Krugman’s argument is typical doublespeak. Obama, and the rest of the 1% send their children to private schools because the public schools are a mess (Krugman has no children of his own so he hasn’t made the choice). He opposes vouchers, not because they don’t work, but because he expects the upper middle class to “top off the vouchers” so they can send their children to better schools. What Krugman fails to acknowledge is the wealthy and most parents in the middle and upper middle class who can do so either send their children to private school or home school them.

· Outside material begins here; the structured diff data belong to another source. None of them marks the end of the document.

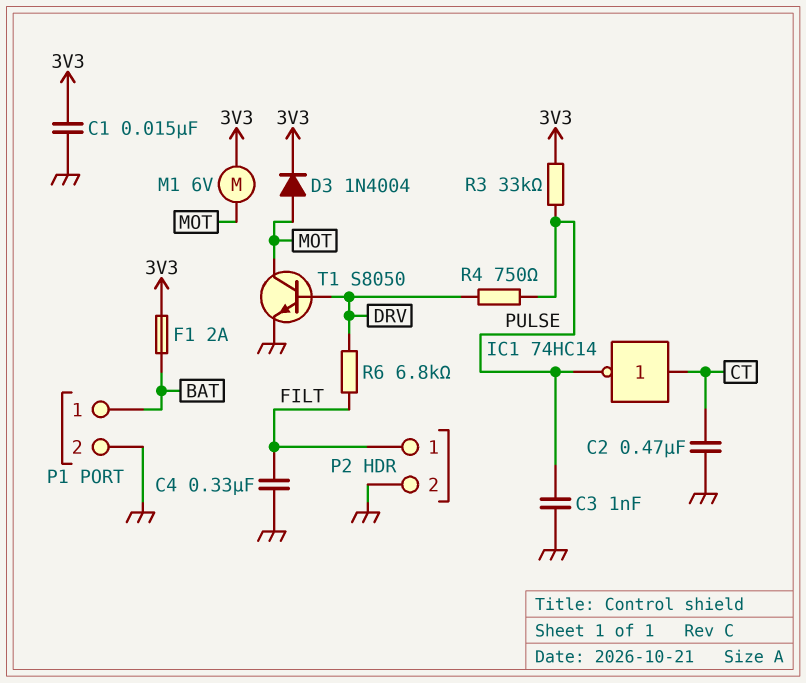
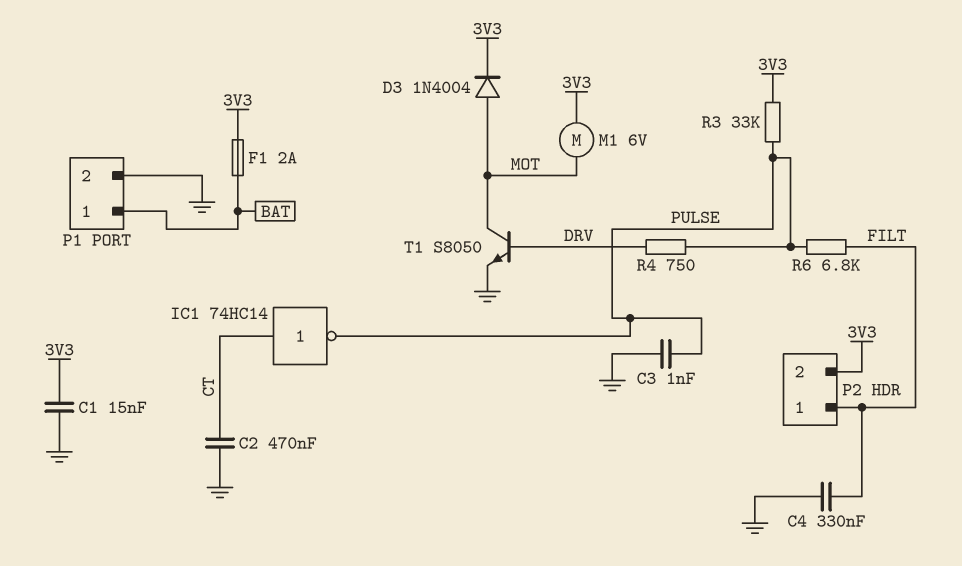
P2 pin 2: GND -> 3V3
R6: 6.8k (DRV, FILT) -> 6.8k (FILT, PULSE)

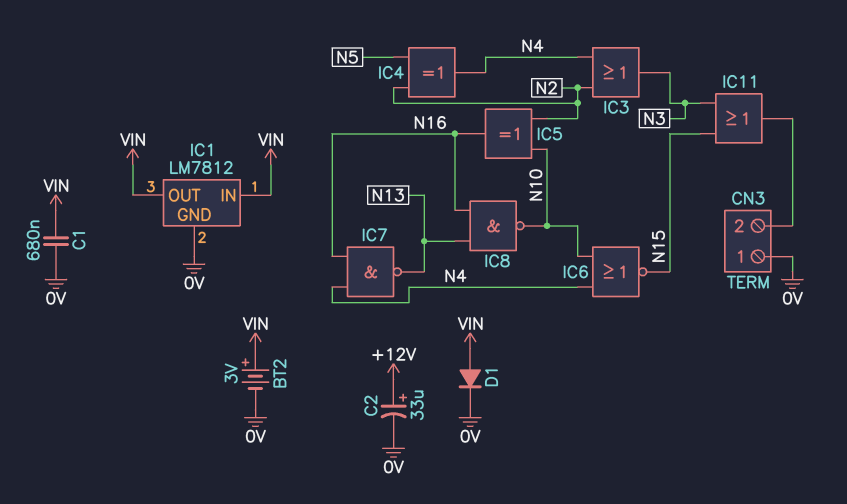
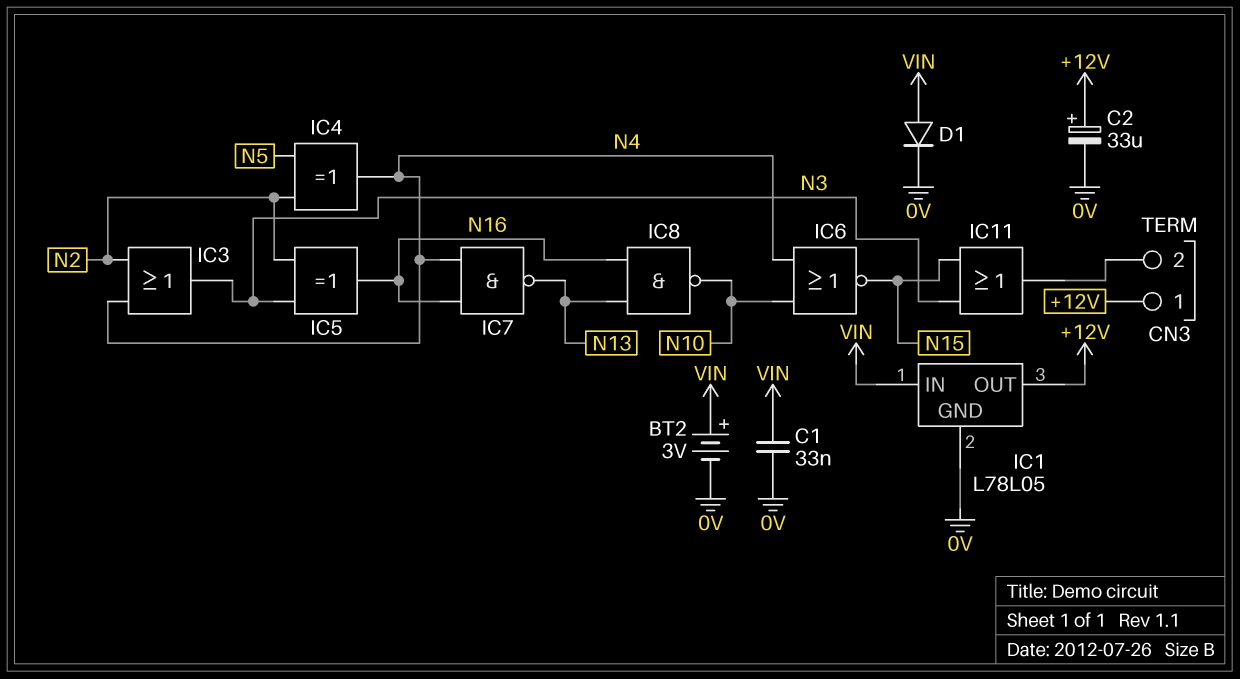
C1: 680nF (0V, VIN) -> 33nF (0V, VIN)
CN3 pin 1: 0V -> +12V
IC1: LM7812 -> L78L05
IC1 pin OUT: VIN -> +12V
IC5: XOR (in N2, in N10, out N16) -> XOR (in N2, in N3, out N16)

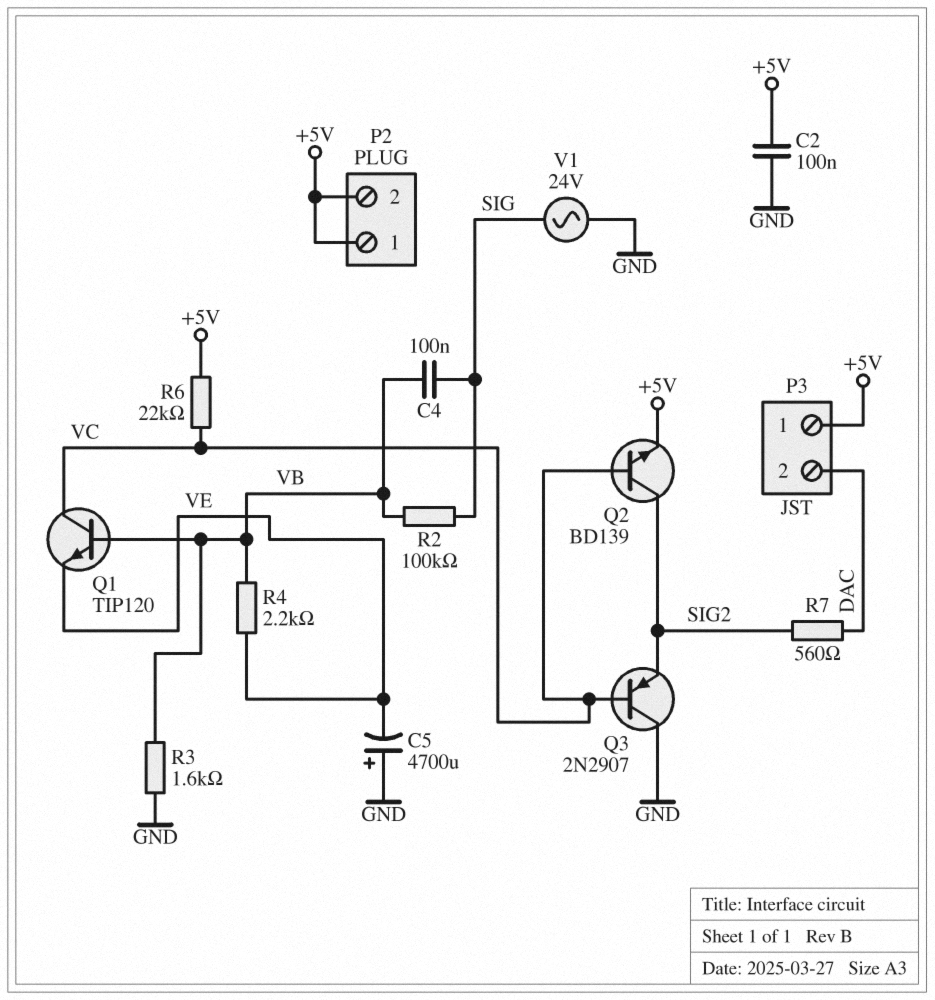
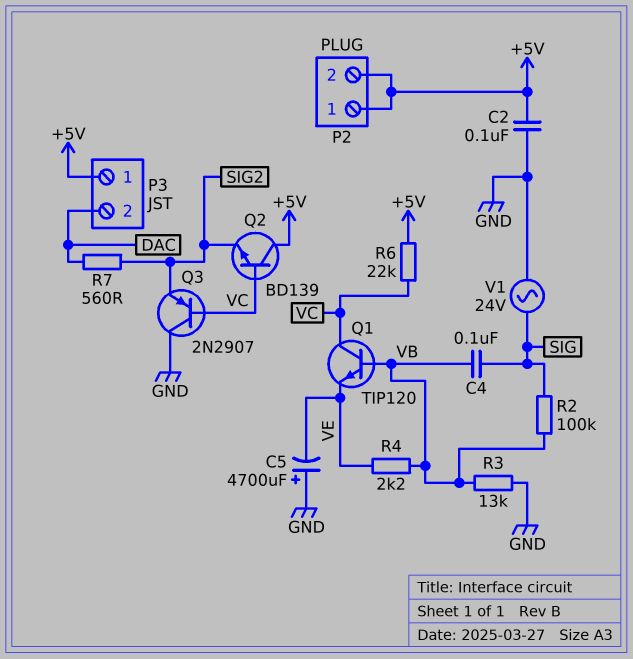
Q2: NPN BD139 (B VC, C SIG2, E +5V) -> NPN BD139 (B VC, C +5V, E SIG2)
R3: 1.6k (GND, VB) -> 13k (GND, VB)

As to the fear the topping off of vouchers will lead to a demand for lower funding of public education by the affluent, wouldn’t that have already happened? His premise is that parents who pay taxes for the public schools and 100% of the private school tuition for their own children are suddenly going to demand lower funding for public education when they begin receiving voucher’s from the state to partially offset the private tuition they are paying? Contrary to what Krugman indicates, those affluent parents are more likely to support programs from which they receive a benefit than those which provide zero benefit to them.

In any event, the proposition can be tested. Take the federal government completely out of public education. Let the states that want to experiment with vouchers do so and those who don’t keep the current system. Measure the performance of the students today and again in 10 and 20 years. A twenty year trial will demonstrate best practice.

One thing we know for sure. Today’s public education system condemns most of the children participating in it to mediocrity. More of the same isn’t the answer unless you are childless and live in an academic ivory tower completely insulated from reality.


12 posted on 03/15/2014 9:02:10 AM PDT by Soul of the South (Yesterday is gone. Today will be what we make of it.)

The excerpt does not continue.